So I’m sure by now you’ve seen this trailer for the new Planet of the Apes, starring James Franco and Tom Felton. For those fans of the original series, the remake with Mark Wahlberg was a disastrous catastrophe. Apparently the studio didn’t learn from its previous mistake and is now attempting to push through with the reboot of the scifi classic (though the very fact that David Hewlett is in this movie means I must go see it, unfortunately).
Where have all the original stories gone?
I understand that it is very, very difficult to come up with something completely original these days. But it is possible to take an original spin on an old idea (how many renditions of Romeo and Juliet have we been graced with over the centuries?). What bothers me the most about the remake is the message they are sending with this new movie. From the previews, it appears that the sentient apes were genetically engineered, which, of course, means that science is Evil and Shouldn’t Play God.
At the risk of spoiling all you who don’t know that the original series exists, it is a time loop. A never-ending circle of circumstances that leads to a twisting, spiralling downfall of humanity in which no one event can stand alone. The five movie set was developed so that when you watched the fifth movie of the series, you could then watch the first and start all over again. It was ingenious and infuriating at the same time. The message of total nuclear destruction was overbearing in the second movie, but as a sign of its times you learn to deal with it.
The new film, to debut this summer, appears to be yet one more in the apocalyptic diatribe against science and its developments. Experimentation on apes leads to a sentient monkey capable of toppling governments and destroying humanity. Terrifying. Even more horrifying is that audiences will come away from this film with a very real, latent fear of what the sciences can do. This is the climate of America today. Science is the large, frightful bogey-man that we all must beware of or face the consequences.

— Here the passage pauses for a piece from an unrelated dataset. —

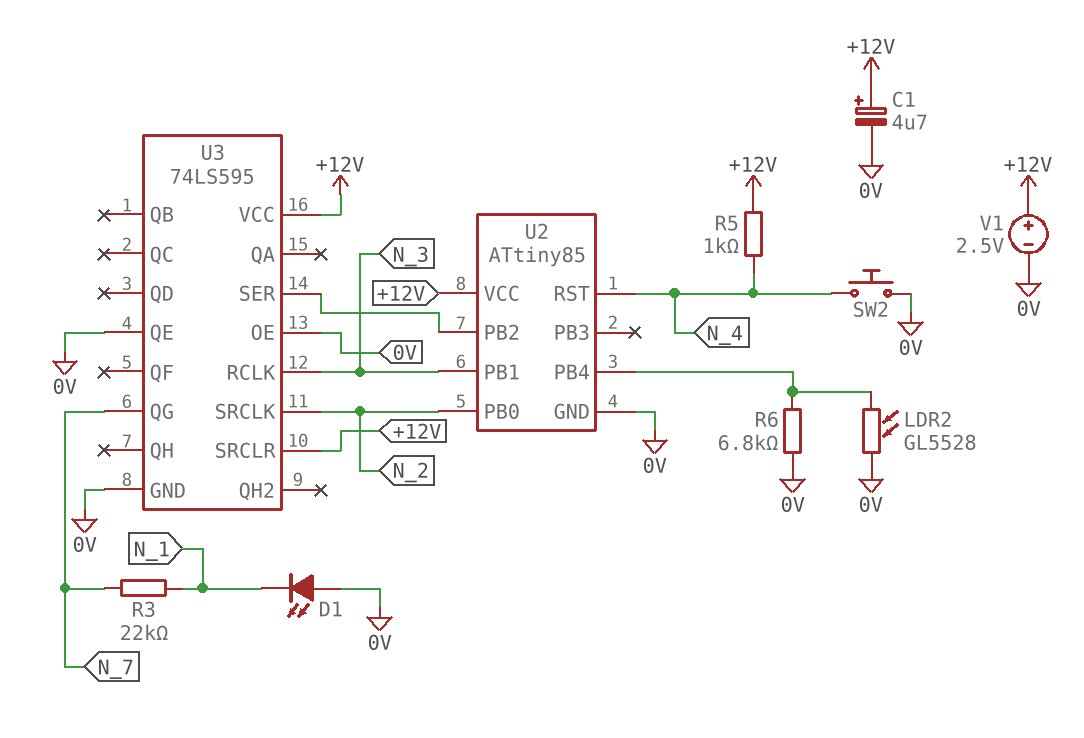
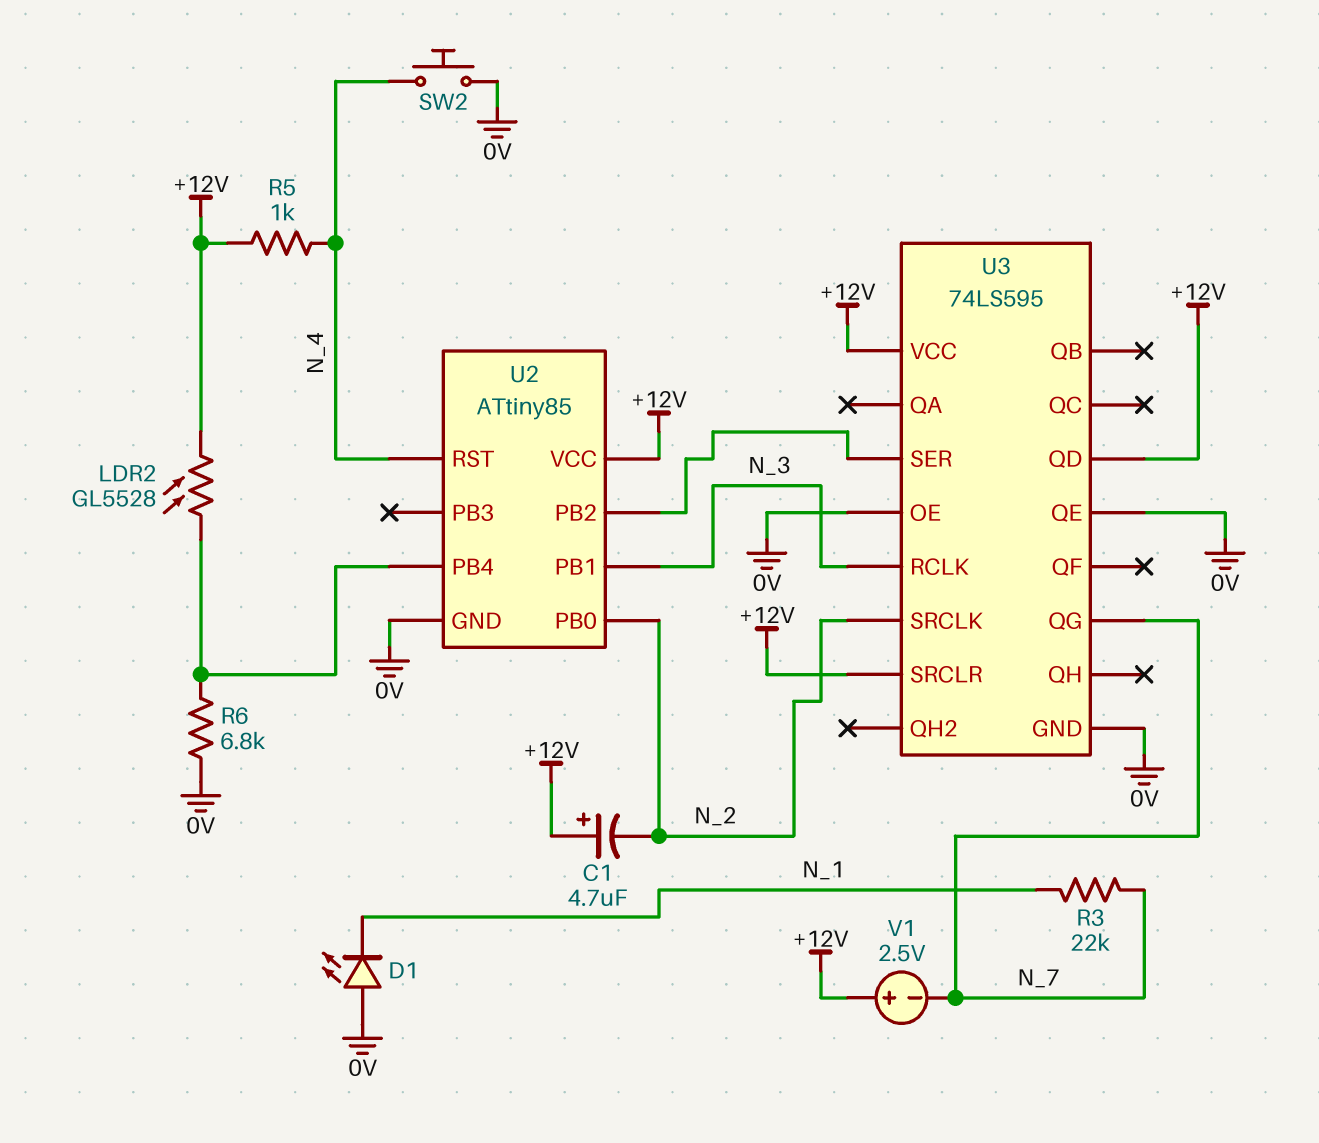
C1: 4.7uF (plus +12V, minus 0V) -> 4.7uF (plus +12V, minus N_2)
LDR2: GL5528 (0V, U2/PB4) -> GL5528 (+12V, U2/PB4)
U3 pin QD: none -> +12V
V1: 2.5V (plus +12V, minus 0V) -> 2.5V (plus +12V, minus N_7)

Don’t believe me? Tell me what you think about climate change.
If you’re going to remake a series, try doing it at least a little more faithfully. One of the main themes in the original film was the distinction between science and faith, how one is very distinct from the other and cannot be reconciled without vital injury to either’s statutes. Either science exists, or faith exists. You could even take the theme one step further and infer that science trumped faith at the end, because of the existence of a sentient human culture pre-dating the ape culture. The faithful’s methods were exposed, and the truth shone through, dug up from the levels of dirt in a desert cave.
This new film is not only retracting the themes of the original movie, but circumventing them, turning them around and arguing a case in which humans need to be fearful of their own ego; never stepping on god’s toes in their quest for knowledge. And yes, humans do need to ensure their pursuit of scientific knowledge is done so in an ethical manner, but to blatantly destroy the original series’ themes and messages in what is being called a ‘remake’ of the series…
We seem to have reached the end of originality.
Instead of creating their own movie, they had to take a classic science fiction series and abuse it for their own purpose, to suit their own views of modern culture and its appetite for fear of science and the investigation of knowledge. I’m not sure which makes me angrier; that they think they can remake a movie that originally starred Charlton Heston, or that the message they portray completely appends the original series. Hollywood is really grasping at straws, it seems, and they’re not doing a very good job at it.